É um cinema que diz muito com pouco, que sussurra em vez de gritar — mas o eco é estrondoso. O silêncio aqui não é vazio, é política.
Fernanda Torres: uma força da natureza contida em cada gesto
Na pele de Eunice, Fernanda Torres entrega uma das maiores atuações do cinema brasileiro nos últimos anos. Sua personagem não desaba — ela se sustenta. E é justamente essa contenção que comove. Com olhar atento, ela intui as ausências, protege os filhos, sustenta o lar e enfrenta o Estado com uma dignidade feroz. Quando deixa escapar um sorriso ou um lampejo de desespero, a ruptura é devastadora.
É uma performance que transforma o não dito em fala e que domina cada cena, ainda que cercada por um elenco igualmente sólido.
Uma reconstituição de época impecável
Do figurino à ambientação, “Ainda Estou Aqui” reconstrói o Rio dos anos 1970 com perfeição. Adrian Tejido assina uma fotografia que envelhece a imagem com leveza, ora aquecida pelo afeto familiar, ora sombria e cinza à medida que o horror se instala. O uso de Super 8, filmagens caseiras e planos longos reforça a sensação de memória — uma memória que tenta se manter viva diante do apagamento sistemático promovido pela ditadura.
As transições visuais, como a cena em que cortinas se fecham para simbolizar o mergulho da casa na escuridão, são de uma sutileza inquietante.

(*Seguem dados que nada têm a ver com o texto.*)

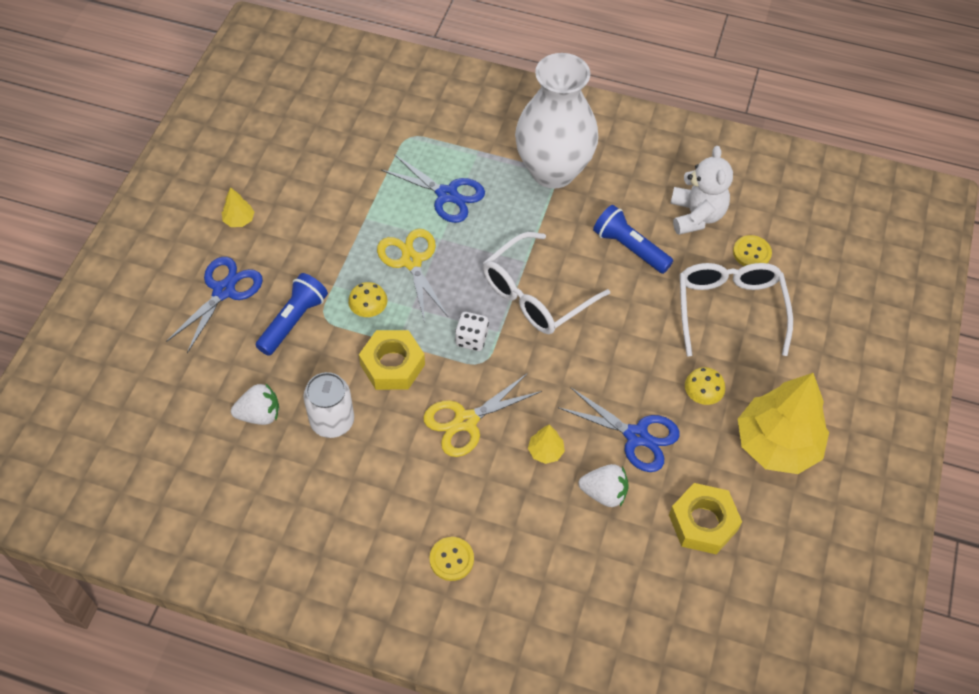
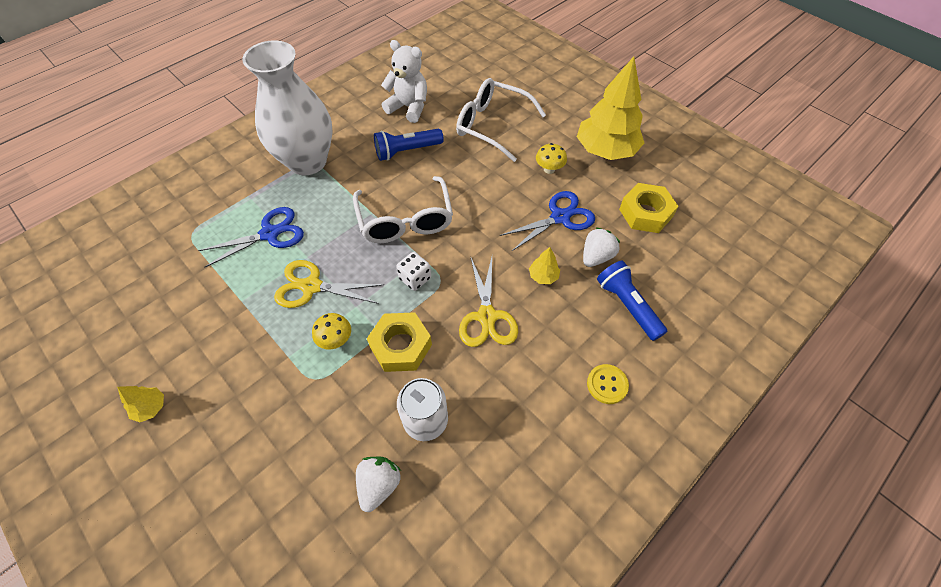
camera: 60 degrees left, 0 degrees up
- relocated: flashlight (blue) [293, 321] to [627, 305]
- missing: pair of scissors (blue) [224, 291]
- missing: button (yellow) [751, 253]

Um horror sem sustos, mas com monstros
A estrutura do filme lembra, em muitos momentos, a de um filme de terror. O monstro aqui é o Estado, e seu ataque é invisível, mas brutal. Não há perseguições cinematográficas nem torturas explícitas — há uma ameaça constante, um medo que paira, um vazio que se instala. A família Paiva, mesmo protegida por privilégios, não escapa da engrenagem repressiva. E é justamente por isso que o impacto é tão forte: se nem eles estavam a salvo, quem estaria?
Ainda que a narrativa seja profundamente íntima, o filme opera como denúncia. A ausência de Rubens Paiva não é apenas uma tragédia familiar — é uma metáfora do que a ditadura fez com o país. A memória é um campo de disputa. Ao filmar Eunice mais velha, com Alzheimer, Salles propõe uma reflexão poderosa: mesmo quando a lembrança falha, o corpo carrega a resistência. A memória coletiva, então, torna-se responsabilidade de todos nós.
Conclusão
“Ainda Estou Aqui” é mais do que um filme: é um grito contido, uma carta de amor à resistência, um testamento sobre a importância de nunca esquecer. Walter Salles dirige com a sobriedade que a história exige, e Fernanda Torres traduz em cena a dor de uma geração inteira que foi silenciada — mas não derrotada.
O longa não busca heróis, nem espetaculariza a tragédia. Ele escancara a banalidade do mal com um olhar cuidadoso sobre o que restou — ou resistiu. Em tempos de revisionismos históricos e tentativas de apagar o passado, o filme é um lembrete necessário de que, sim, ainda estamos aqui.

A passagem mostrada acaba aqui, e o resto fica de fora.